SNP and InDel Calling, Annotation and Statistics
Single nucleotide polymorphisms (SNPs), also known as single nucleotide variants (SNVs), constitute the largest class of genetic variants in the genome. Another class of genetic variations includes small insertions and deletions (InDels) which are <50 bp in length. The InDels present in the coding region or splicing sites may cause changes in mRNA transcripts and proteins.
The number of SNPs/inDels in various genomic regions
The number of different types of SNPs/InDels in the coding region
Driver Gene Analysis
Heatmap of significantly mutated genes
Only a few mutations related to cancer can drive tumorigenesis by affecting genes. Significantly mutated genes (SMGs) refer to those mutations that show a significantly higher mutation rate than the background mutation rate (BMR), thus indicating a positive selection during tumorigenesis. Analysis of SMGs helps us pinpoint the key genes that are critical for cancer initiation and progression.
Heatmap of significantly mutated genes (SMGs) across samples
The bar plot at the top shows the mutation rate of each sample (Mutations/Mb). The heatmap in the center shows the mutation types of each SMG across samples. The horizontal axis represents samples, and the vertical axis represents SMGs. Different mutation types are distinguished by different colors. The bar plot on the left side of the heatmap shows the percentage of samples affected by mutations in each SMG, and the plot on the right side shows p values of SMGs.

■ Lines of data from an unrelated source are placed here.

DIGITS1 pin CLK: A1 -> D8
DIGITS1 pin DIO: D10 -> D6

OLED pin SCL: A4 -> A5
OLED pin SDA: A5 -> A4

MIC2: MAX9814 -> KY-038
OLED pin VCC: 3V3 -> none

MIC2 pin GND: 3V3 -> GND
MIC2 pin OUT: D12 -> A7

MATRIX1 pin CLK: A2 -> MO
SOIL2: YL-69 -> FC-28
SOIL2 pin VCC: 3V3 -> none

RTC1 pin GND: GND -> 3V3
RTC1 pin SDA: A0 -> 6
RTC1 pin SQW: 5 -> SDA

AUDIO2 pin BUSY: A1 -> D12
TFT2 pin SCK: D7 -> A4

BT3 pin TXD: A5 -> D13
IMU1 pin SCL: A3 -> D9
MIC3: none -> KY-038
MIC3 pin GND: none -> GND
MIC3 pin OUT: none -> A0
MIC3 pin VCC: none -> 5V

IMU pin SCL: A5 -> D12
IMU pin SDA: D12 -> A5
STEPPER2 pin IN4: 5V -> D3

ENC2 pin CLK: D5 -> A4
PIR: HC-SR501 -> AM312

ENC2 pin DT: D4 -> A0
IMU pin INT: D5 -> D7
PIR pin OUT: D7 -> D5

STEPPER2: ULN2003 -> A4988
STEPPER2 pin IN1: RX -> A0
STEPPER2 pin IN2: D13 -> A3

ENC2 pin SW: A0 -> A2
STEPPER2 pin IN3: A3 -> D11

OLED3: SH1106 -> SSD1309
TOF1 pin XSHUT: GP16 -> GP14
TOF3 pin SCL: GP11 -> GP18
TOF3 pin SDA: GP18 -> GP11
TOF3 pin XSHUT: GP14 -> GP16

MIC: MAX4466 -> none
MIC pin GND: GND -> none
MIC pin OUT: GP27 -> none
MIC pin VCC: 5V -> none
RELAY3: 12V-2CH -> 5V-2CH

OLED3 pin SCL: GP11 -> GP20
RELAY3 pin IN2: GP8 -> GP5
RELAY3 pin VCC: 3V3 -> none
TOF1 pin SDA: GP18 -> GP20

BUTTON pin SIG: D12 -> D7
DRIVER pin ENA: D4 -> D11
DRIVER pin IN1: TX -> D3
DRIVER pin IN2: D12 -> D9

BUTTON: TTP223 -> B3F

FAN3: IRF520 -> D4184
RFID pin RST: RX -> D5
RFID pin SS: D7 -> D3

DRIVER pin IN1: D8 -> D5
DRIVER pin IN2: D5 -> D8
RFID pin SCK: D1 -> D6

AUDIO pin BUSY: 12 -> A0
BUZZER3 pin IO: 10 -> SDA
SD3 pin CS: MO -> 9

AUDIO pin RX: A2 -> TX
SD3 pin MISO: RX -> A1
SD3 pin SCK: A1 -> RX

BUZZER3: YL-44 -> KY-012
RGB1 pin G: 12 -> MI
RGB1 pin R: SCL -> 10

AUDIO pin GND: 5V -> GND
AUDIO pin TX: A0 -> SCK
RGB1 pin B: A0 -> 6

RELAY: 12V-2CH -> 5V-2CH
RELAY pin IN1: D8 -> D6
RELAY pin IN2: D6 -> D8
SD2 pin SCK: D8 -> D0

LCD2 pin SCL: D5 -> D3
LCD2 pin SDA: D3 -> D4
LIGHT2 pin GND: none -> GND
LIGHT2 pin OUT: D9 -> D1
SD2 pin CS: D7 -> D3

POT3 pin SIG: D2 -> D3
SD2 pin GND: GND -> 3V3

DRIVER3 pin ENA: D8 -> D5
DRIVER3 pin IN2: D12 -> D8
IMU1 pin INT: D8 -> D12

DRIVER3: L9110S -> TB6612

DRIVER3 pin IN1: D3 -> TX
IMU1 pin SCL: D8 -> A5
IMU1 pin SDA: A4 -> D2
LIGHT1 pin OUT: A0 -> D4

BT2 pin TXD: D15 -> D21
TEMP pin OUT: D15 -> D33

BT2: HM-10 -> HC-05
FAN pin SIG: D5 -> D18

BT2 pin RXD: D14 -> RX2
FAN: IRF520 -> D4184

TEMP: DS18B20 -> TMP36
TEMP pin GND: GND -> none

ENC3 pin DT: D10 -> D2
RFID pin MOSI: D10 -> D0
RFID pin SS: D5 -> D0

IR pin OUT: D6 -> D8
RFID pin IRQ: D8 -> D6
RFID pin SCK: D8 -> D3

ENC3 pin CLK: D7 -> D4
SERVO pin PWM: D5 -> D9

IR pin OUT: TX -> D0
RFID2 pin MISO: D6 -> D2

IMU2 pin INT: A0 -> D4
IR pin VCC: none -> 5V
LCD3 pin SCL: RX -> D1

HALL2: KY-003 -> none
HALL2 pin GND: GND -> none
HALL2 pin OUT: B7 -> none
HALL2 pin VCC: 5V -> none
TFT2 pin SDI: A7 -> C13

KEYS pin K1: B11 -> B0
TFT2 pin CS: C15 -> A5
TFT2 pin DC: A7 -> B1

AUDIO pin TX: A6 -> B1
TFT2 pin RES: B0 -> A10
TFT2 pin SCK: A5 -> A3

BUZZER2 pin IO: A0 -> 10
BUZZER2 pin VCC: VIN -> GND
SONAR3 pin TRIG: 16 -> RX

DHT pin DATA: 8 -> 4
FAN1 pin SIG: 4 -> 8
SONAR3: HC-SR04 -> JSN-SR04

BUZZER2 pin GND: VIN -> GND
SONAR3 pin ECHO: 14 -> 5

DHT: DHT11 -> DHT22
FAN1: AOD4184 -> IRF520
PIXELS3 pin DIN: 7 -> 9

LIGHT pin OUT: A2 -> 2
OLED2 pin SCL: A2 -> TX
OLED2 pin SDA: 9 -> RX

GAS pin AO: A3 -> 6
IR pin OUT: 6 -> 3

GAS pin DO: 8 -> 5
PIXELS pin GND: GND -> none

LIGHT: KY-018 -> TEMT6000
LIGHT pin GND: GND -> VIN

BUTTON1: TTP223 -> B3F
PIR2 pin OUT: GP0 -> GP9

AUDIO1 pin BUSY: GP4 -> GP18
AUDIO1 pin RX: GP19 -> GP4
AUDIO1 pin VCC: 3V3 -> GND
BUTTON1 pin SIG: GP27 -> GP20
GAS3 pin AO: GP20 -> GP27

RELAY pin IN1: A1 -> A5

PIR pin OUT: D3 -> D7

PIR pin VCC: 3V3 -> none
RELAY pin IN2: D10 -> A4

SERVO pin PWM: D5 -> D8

Tumor Heterogeneity Analysis
Intra-tumor Heterogeneity Analysis
Intra-tumor heterogeneity refers to the heterogeneous composition of tumor cells. Deciphering the intra-tumor heterogeneity and clonal architecture may contribute towards the understanding of therapeutic resistance.
The number and content (subclonal somatic mutations) of tumor subclones were identified by analyzing the variant allele frequencies of somatic mutations.
The horizontal axis of each panel represents variant allele frequency(VAF). A cluster of mutations with relatively low VAF represents a subclonal population. The top panel shows kernel density of VAFs across regions with copy number one, two, or three, posterior predictive densities summed over all clusters for copy number neutral variants, and posterior densities for each cluster/component. The panels below the top panel show read depth versus VAFs for each class of copy number regions.